Early 2011 RStudio released the beta of their Integrated Development Environment (IDE) R. For most of us working with R having and IDE was something that was sorely missing. Not only did RStudio Inc. make the IDE, they have also put and incredible amount of effort to polish it to it’s current state. And all that for Free software.
The business model of RStudio has just been extended with Shiny. Shiny is a combination of R packages that enable “reactive programming” in R and present the resulting interface through a web-browser. It is “reactive” because it allows for an interface that responds immediately to any changes made by the user. It offers a basic set of widgets (control elements, like radio buttons, or sliders) and a clear distinction between what the user sees (the interface) and how the data is handled (the controller). If you do not program, then that may not seem very relevant, but when you start playing around with Shiny it will gently force you to work along a so called Model-View-Controller (MVC) pattern. You will be happy for it once your Shiny Apps get larger and more complex.

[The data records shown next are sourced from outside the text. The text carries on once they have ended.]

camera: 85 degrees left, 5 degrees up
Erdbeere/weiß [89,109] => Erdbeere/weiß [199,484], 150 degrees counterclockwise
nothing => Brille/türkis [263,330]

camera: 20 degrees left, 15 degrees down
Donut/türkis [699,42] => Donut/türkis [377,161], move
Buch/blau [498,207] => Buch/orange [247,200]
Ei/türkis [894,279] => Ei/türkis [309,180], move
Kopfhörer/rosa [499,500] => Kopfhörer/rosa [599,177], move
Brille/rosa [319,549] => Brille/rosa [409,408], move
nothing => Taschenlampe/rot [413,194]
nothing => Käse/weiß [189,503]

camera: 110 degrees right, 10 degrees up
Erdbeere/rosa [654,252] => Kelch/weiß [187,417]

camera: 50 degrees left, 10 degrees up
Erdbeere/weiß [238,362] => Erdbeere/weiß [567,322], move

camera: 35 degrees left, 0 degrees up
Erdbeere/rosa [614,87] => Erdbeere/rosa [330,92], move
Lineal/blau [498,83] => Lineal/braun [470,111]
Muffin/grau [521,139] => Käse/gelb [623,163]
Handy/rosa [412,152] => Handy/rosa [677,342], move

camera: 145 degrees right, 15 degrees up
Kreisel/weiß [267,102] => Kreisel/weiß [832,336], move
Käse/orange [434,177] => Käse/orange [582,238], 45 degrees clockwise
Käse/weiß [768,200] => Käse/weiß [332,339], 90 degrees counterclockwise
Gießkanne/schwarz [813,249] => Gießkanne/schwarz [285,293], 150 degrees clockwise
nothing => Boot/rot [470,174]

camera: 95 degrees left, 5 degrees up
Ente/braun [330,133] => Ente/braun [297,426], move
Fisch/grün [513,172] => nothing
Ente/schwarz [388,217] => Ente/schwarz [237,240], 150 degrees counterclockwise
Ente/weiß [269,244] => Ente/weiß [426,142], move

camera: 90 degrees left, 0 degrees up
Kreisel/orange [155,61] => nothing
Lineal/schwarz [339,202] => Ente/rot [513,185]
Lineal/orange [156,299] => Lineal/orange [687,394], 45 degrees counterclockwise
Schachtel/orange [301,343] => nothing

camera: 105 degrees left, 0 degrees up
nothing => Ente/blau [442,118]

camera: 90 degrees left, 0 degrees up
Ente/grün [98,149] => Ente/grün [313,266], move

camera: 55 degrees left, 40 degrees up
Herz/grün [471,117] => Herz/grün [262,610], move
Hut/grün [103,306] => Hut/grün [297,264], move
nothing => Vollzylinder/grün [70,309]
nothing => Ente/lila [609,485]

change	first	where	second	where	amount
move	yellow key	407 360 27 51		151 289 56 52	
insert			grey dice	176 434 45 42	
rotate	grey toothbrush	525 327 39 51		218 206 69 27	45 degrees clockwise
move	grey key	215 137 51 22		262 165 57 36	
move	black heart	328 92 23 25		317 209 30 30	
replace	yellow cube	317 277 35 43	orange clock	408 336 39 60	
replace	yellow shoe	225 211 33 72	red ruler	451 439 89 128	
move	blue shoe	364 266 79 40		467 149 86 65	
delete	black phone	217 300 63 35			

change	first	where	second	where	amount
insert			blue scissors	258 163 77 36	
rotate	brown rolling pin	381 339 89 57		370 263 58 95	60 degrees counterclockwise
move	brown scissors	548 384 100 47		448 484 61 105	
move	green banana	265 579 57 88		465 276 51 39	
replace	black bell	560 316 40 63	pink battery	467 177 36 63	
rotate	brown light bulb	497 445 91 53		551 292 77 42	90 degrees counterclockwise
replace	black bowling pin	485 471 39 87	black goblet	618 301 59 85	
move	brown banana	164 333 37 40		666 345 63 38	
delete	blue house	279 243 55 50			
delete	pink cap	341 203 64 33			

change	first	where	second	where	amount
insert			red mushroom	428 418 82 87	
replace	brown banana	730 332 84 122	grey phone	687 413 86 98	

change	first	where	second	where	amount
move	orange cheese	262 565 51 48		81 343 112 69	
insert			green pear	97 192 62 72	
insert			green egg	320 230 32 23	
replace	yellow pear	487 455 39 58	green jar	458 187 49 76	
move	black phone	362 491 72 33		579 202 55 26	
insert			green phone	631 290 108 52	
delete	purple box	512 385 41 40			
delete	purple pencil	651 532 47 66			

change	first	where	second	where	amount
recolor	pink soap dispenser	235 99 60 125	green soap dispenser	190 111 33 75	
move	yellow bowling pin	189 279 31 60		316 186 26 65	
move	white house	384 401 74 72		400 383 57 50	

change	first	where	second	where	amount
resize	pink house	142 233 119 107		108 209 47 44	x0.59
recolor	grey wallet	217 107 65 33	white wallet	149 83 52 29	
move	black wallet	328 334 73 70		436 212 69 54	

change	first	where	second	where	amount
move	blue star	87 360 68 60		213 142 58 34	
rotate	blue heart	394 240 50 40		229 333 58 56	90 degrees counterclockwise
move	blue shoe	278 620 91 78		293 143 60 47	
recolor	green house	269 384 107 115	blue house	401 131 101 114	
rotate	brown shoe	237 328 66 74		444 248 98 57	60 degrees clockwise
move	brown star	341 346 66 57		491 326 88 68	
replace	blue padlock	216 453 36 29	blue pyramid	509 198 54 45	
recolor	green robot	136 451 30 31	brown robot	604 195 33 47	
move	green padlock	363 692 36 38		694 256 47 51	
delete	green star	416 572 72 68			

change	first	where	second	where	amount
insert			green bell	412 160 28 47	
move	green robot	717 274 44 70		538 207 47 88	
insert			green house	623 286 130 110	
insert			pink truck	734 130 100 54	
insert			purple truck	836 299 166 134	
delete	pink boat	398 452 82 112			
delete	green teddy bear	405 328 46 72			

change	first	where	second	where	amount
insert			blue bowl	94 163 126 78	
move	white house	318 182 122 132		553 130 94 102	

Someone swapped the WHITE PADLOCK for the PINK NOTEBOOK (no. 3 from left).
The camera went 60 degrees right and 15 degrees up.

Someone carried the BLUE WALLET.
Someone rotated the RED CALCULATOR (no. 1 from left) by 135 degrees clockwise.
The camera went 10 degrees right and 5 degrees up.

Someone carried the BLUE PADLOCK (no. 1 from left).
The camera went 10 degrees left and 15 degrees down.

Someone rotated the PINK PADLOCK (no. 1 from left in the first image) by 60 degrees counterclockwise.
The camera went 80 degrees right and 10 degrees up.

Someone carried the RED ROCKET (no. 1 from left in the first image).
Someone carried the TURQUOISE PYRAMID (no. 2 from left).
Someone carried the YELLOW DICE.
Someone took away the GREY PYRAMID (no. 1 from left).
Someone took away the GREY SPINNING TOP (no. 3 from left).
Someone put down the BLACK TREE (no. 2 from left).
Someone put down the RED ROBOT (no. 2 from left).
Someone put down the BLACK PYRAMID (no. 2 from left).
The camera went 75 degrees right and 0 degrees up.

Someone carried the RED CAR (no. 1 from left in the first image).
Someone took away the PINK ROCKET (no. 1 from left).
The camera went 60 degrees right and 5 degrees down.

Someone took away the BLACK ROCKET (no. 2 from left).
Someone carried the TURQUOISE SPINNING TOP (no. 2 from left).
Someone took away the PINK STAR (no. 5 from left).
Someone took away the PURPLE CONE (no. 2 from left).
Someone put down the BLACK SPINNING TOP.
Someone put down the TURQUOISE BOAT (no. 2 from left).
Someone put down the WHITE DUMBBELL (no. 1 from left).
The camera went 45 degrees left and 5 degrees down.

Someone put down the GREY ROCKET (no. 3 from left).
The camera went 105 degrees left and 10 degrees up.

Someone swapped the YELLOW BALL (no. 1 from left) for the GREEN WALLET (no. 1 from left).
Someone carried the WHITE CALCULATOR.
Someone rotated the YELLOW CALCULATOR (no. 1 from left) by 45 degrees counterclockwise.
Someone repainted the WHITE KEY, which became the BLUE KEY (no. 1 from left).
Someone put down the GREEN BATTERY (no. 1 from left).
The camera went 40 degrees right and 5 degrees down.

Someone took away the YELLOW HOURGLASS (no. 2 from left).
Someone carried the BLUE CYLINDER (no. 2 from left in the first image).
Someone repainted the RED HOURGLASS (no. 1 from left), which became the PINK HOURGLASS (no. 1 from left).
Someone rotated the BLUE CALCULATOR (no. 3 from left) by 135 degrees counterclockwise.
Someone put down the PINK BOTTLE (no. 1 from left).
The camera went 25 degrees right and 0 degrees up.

RStudio already offers Shiny to all R users for use on their local machines. Starting you shiny app is as simple as:
$ cd ~/ShinyAppFolder
$ R -e “shiny::runApp(port=8100) # 8100 is the default port number
I mention the port number above, as you choose any available port to have multiple Shiny Apps running on your machine. When you have set up a number of interfaces to explore your data set, that makes for a very cool feature.
For teaching, and for your own efforts to understand libraries, it offers a really neat way to set up an interface to the various options of a package. As an example I set up a Shiny user interface to Stratiplot (part of Gavin Simpson’s analogue package) for paleoecology stratigraphic charts. Stratiplot has an extensive series of plotting options, in part inherited from the XY package, that give a lot of flexibility, but make it a bit cumbersome to try them all out on the command line.
If you look at the example HERE, you can see that there are now sliders available for the chooseTaxa method, and pull downs for the various combinations of plotting options. For a specific project these can easily be adapted to include other abundance scales (depending on the min/max in your data set), or even a selection of taxa to choose from for display in the graph. The main goal of this example is just to be able to play around interactively with the different graphing options that Stratiplot provides, including the stratigraphic zonation.
I believe RStudio released a second hit, and that Shiny is the next best thing after RStudio and R itself. The applications are endless, in business and in science, as the package is well thought out and a great way to extend the R skills you already have to an interface that allows you to share your data mining approach (or data exploration, data analysis, depending on what you are doing and the terminology you prefer) with others in your team or company.